The Nebraska Drug Information Network (Network), initiated in 1993, developed computerized health and drug information centers in thirty-one rural community pharmacies(8), Each site is provided with a computer with multimedia capabilities and is linked to the Medical Center through the Internet/Intranet that allow access to various databases including Medline(TM), International Pharmaceutical Abstracts (IPA)(TM) and Micromedex(TM). Patient education software available at each site includes: Dynapulse(TM), Mayo Clinic Family Health Book(TM), Home Medical Advisor Pro(TM), Wellness Checkpoint(TM), Womb with a View(TM), and Bodyworks(TM).


The University of Nebraska Medical Center (UNMC) College of Pharmacy (COP) developed a PC training program in 1991 94 in which seven rural preceptors trained at the Medical Center for one to two weeks to upgrade their clinical skills. The purpose of the 1996 preceptor training program was to adapt the 1991-94 in-house training model to one involving homebased therapeutics training, clinical training, strategic planning, and follow-up support. Ten rural community pharmacy preceptors chosen from established Network sites were recruited for participation in this project. Chosen sites were community pharmacy externship sites with competent and motivated preceptors as perceived by student and faculty evaluations.

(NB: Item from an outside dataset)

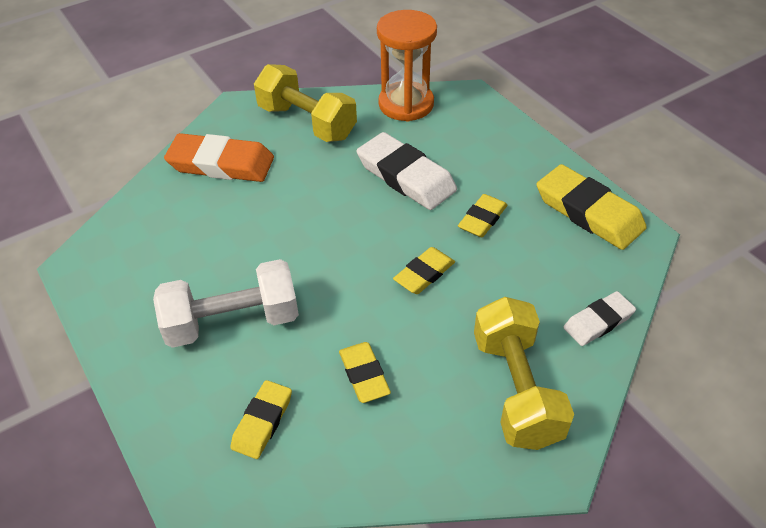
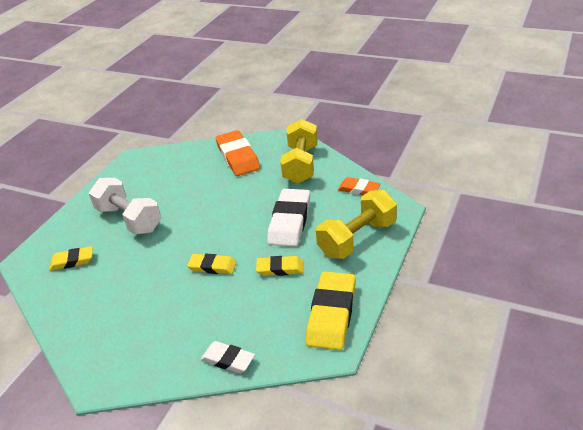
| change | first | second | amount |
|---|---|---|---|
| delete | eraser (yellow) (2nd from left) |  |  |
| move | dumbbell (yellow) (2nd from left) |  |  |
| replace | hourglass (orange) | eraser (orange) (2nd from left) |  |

Preceptors selected had expressed an interest in the project and showed aptitude and leadership potential in PC. A curriculum was developed to ease training of preceptors through homebased self-study to learn therapeutics and PC training to develop clinical skills.

Self-Study Therapeutic Modules. Each preceptor completed three therapeutic modules (asthma, diabetes, and hypertension) over eight weeks. Each module comprised five hours of continuing education credit and was completed at their home through self-study. Each module consisted of learning objectives, two readings and an examination. The hypertension module included a continuing education review of therapy for hypertension(9) and the Joint National Committee on High Blood Pressure(10). Readings were selected by the clinical faculty member who teaches the therapeutic sequence in the specific disease state and have presented continuing education programs for Nebraska community pharmacists. Readings for the asthma module(11,12) and the diabetes module(13,14) are given in the references.

Before they could advance to PC training, each preceptor had to score a minimum of 80 percent on the competency-based examination over the material covered in each module. All preceptors passed each of the three examinations and no one scored below an 85 percent. For the three examinations, the overall mean score was 95.9 percent (asthma 95.6 percent, diabetes 96.7 percent and hypertension 95.6 percent).

PC Training. Training components were PC skills (36 hours) and computer skills (four hours) (Figure 1). On-site preceptor training included the development of patient monitoring skills for blood pressure, peak flow meters, and glucose monitoring in patients with diabetes. Drug therapy of each disease state was reviewed in a case-based format. Preceptors also toured two rural community pharmacies with ongoing PC programs (Barr Pharmacy in Blair, Nebraska and Travis Pharmacy in Shenandoah, Iowa). Both sites were chosen for this purpose because of their geographic location making it accessible during the one-week intensive PC training and existing PC services being provided. Preceptors visited and toured both sites to gain an appreciation of the layout and development, and how to overcome barriers that they may face as they implement PC into their pharmacy practices. Preceptors also participated in clerkships in family practice, internal medicine and geriatrics at UNMC. PC training also included patient assessment skills, drug therapy monitoring and patient counseling.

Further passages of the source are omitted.